This article in Music Times that expands upon a study from Next Big Sound stating that 90.7 percent of “music artists are complete unknowns” pisses me off.

Beyond the fact this it’s a blatant link-bait approach to “statistics” (remember: 1. figures lie and liars figure; 2. “data” can be interpreted to support or refute just about any thesis you want), it seems designed just to discourage artists.

In an era where artists are desperately trying to navigate increasingly challenging waters, why throw “data” out there like this?

I’m going to use this space to offer up another approach to data that hopefully will be more actionable for artists.

Whether the 90.7 number is off a little or a lot doesn’t much matter if you’re an artist who is frustrated by the fact they feel not enough people are aware of their music. I wrote recently in this space about the “answer” to the artist dilemma of not feeling enough people are appreciating their music.

Simply put, they’re not doing one of two essential things. Either their music isn’t (yet) remarkable; meaning that people aren’t remarking/talking about, and thus no one is converting their friends to this artist’s music. Or, they are not placing their music in front of people predisposed to like it; as I’ve said, Miles Davis could rise from the grave, but if he was playing trumpet in front of people who hate jazz it wouldn’t matter.
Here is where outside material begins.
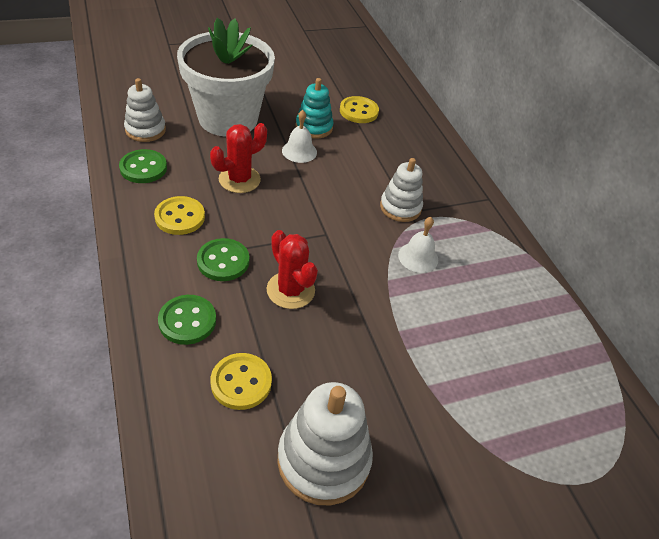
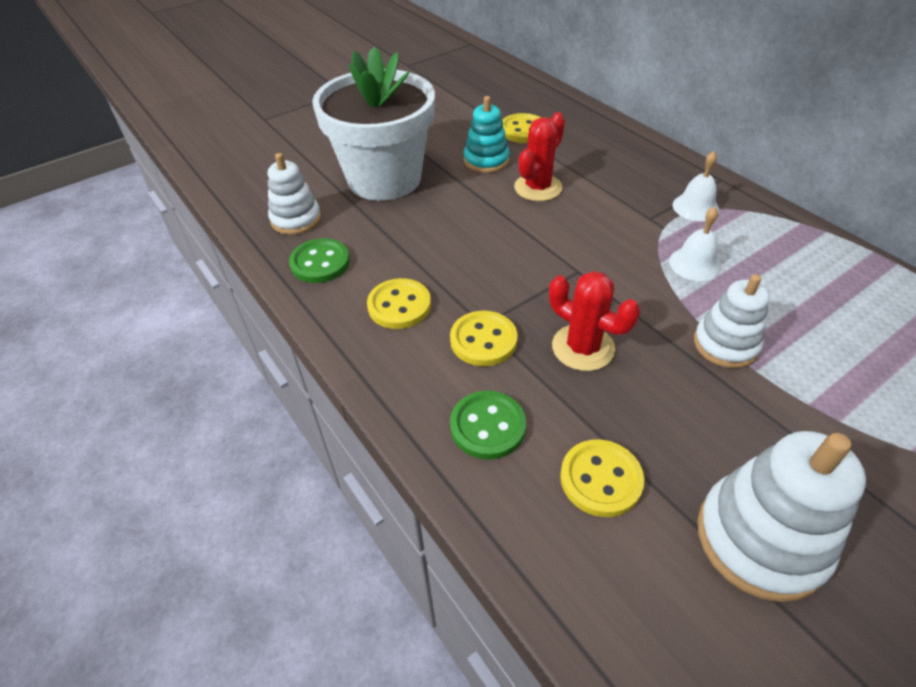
camera: 10 degrees left, 0 degrees up
(223, 261) = (483, 340): green button -> yellow button
(239, 179) = (441, 241): red cactus -> red cactus (538, 188)
(299, 151) = (487, 190): white bell -> white bell (695, 207)
(400, 207) = (638, 217): white stacking toy -> white stacking toy (725, 344)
While the above is the “answer,” it can be hard to devise a tactical approach to ensure that you’re making progress with respect to people talking about your music, and putting it in front of the right people. In order to get tactical we, of course, need to measure. But rather than just approaching it from the standpoint of some deeply depressing and wholly un-actionable statistic like “90.7% of artists are complete unknowns,” it’s important to develop what are called “KPIs.” KPI stands for Key Performance Indicators. These are whatever measurable elements you determine clearly show forward-moving progress.

Too often artists think in terms of grand, sweeping KPIs like “sell out Madison Square Garden” or “have a platinum record.”

Certainly, these are excellent big hairy audacious goals (as Jim Collins would say), but if you don’t first set and achieve myriad interstitial goals along the way, it’s highly unlikely that you’ll ever achieve your BHAGs.

Therefore, an artist must establish KPIs that are meaningful, but can be attained with specific tactics. This might be something like: “increase attendance at our shows by 20% over the next five months” Or “increase the number of subscribers to our email newsletter by 30% over the next three months.”

The key to the sample KPIs above is that there is both a specific goal and a timeframe for achieving the goal. Both of these elements allow you to create tactics that will help you hit the goals.

So, for instance, looking at the second goal above, you would first need to establish how many people you currently have on your email newsletter. Say you have 1000 and it’s the beginning of November. Your goal, therefore, is to grow it to 1300 by February.

To me this is where the fun begins. As artist you axiomatically have tremendous creativity, and now you get to apply that to achieving a crucial goal by creating tactics. You might, for instance do something as banal as giving away a song for an email, but certainly you could come up with something better than that.

In any case, whatever tactics you come up with to hit your goal, you also need to measure the progress, and therefore the efficacy (or lack thereof) of this tactic. I recommend creating a simple spreadsheet using google docs. On the X access list your dates from the start date to the end date, and periods (every week or two) in between. On the Y access list what you’re measuring (in this case, email sign ups), and the numbers on the timeline you establish as the baseline (i.e. the starting point). And then add in the growth as the time passes. (See example).


If you follow this approach, you’ll be able to see relatively quickly (give it at least a month to strip out statistical noise) if the tactics you’ve devised for growth are actually working.

You can learn from this type of measurement, and refine your tactics, and, over time, begin to discern where to apply your valuable time, energy, and money. This is actual data that can be used, unlike the insipid click bait about how many artists are undiscovered.